I have seen cases where "fields" are stored as separate homogeneous
arrays, but of course what you want there depends on the access
pattern.
Is OPeNDAP something worth seriously integrating with?
> Something similar to his code generators for pack and unpack could
> be used to access struct elements within a byte array. Or one could
That's what I was thinking off as well.
> We are planning to add more flexible struct and array-of-struct layout
> support to the core language, which will allow us to generate fast
> code for those cases, but will not support all the same formats as
That sounds good!
> Is OPeNDAP something worth seriously integrating with?
It's pretty easy to do (they provide a C library, and the interface is made
to resemble netCDF), and I don't think it requires any action from language
developers. Anyone who wants OPeNDAP can just write a Julia interface layer.

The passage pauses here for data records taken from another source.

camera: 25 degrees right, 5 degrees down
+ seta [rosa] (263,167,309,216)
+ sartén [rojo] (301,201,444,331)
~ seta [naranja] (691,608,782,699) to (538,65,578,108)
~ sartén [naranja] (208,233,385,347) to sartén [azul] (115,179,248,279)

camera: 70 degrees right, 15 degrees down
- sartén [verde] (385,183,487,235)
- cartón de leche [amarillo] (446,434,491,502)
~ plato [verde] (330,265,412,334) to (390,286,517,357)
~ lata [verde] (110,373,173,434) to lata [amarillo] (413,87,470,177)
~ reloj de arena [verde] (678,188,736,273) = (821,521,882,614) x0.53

Apparently OPeNDAP is well accepted in fields of science, but not in mine,
so I can't say how important it is to support.
Konrad.
2) Make sure Python can be transparently called from Julia. Even ship
Python with Julia! You don't need to reimplement all the libraries under
the sun in Julia -- it may be faster, it may be purer, but using
existing libraries gets the job done now, and the important ones can
always be ported to Julia later for speed.
using PyCall
@pyimport pylab x = linspace(0,2*pi,1000); y = sin(3*x + 4*cos(2*x)); pylab.plot(x, y, @pykw color="red" linewidth=2.0 linestyle="--") pylab.show()

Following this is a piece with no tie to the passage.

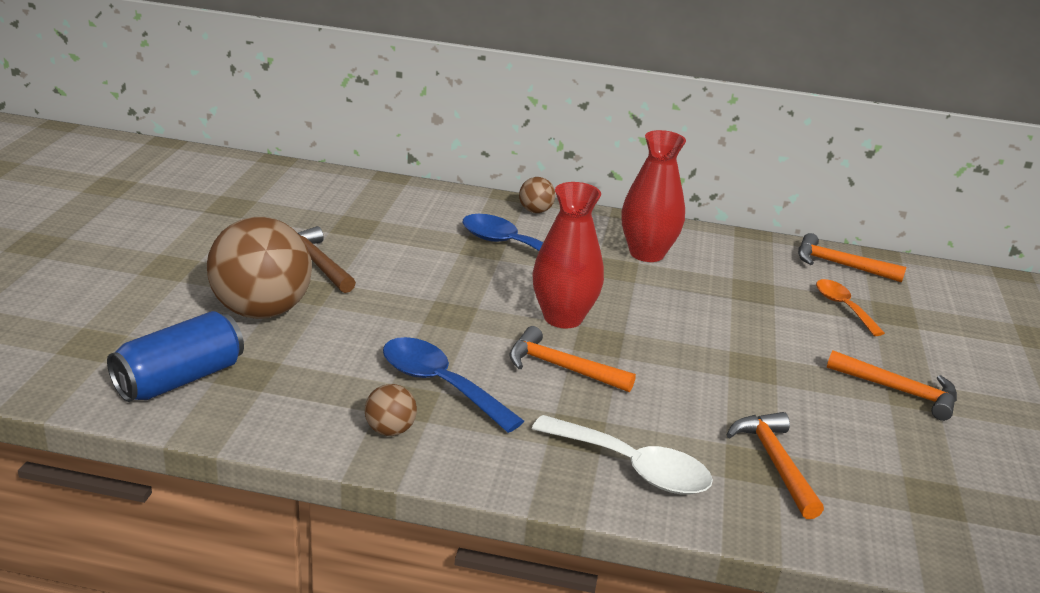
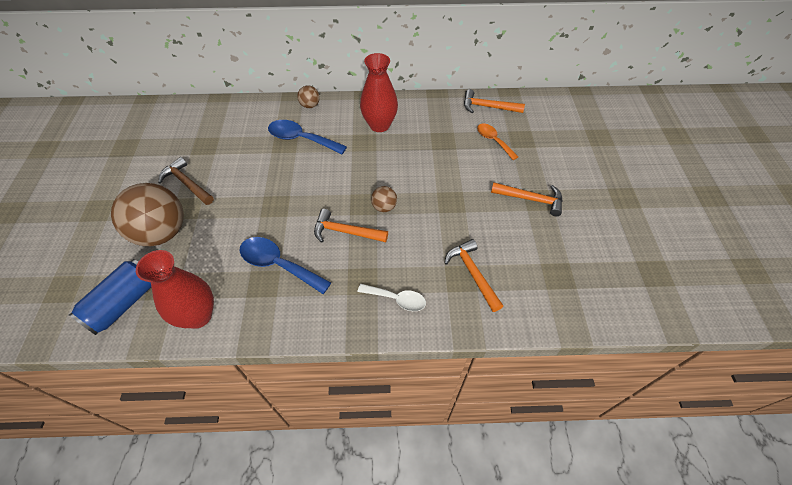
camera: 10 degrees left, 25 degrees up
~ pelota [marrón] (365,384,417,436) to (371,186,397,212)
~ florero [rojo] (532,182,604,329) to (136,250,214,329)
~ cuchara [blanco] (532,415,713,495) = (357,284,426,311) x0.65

All the data types here are translated automatically, bi-directionally, under the hood. Multidimensional arrays (via NumPy) and
dictionaries
can be shared without making a copy. There are also lower-level interfaces, e.g. to improve performance in cases
where you know the return types of the Python functions, and a PyObject wrapper for data types that cannot yet be translated
directly to native Julia types.
Thanks to Julia's ability to natively call C functions and Python's well-documented C API, this could be implemented entirely
in Julia---the ability to mix direct C calls with a high-level language is quite powerful. (I'm quite certain that orders of magnitude
more effort would have been required to add similar functionality to Octave, Matlab, or Scilab, having hacked on all three. In
fact, I don't have to guess: the PIMS project implemented a Python interface for Scilab, and required thousands of lines of C++
code (http://www.ohloh.net/p/pims), and it's not clear that they have as much functionality as PyCall, which took a week and a
thousand lines of Julia. It's just a lot harder to bridge two high-level languages by writing code in a low-level language.)
--SGJ
--On 26 février 2013 20:14:17 -0500 "Steven G. Johnson" <ste...@alum.mit.edu> wrote:
> There are at least three audiences here:
Let me add one that doesn't exist yet but will in a few years:
4) People whose problem is best solved by combining libraries written in
Julia and libraries written in Python.
...Pythonic
(/"Julianic"? "Julish?")
Perhaps julia could be used to implement some python-callable code? It's nice
that it has some good batteries included - some good performing libraries (some
look even better than what I'm currently using).
This is very sweet! And mindbending in the sense that you are using plt in julia to plot matplotlib. Very very sweet.
Just got the "plain ipython" stuff working on my Mac, but am getting the same crash with the remote notebook usage that you are seeing. (I had never tried the remote notebook before.) Any idea which version of Julia/PyCall was working so that we can do a git bisect?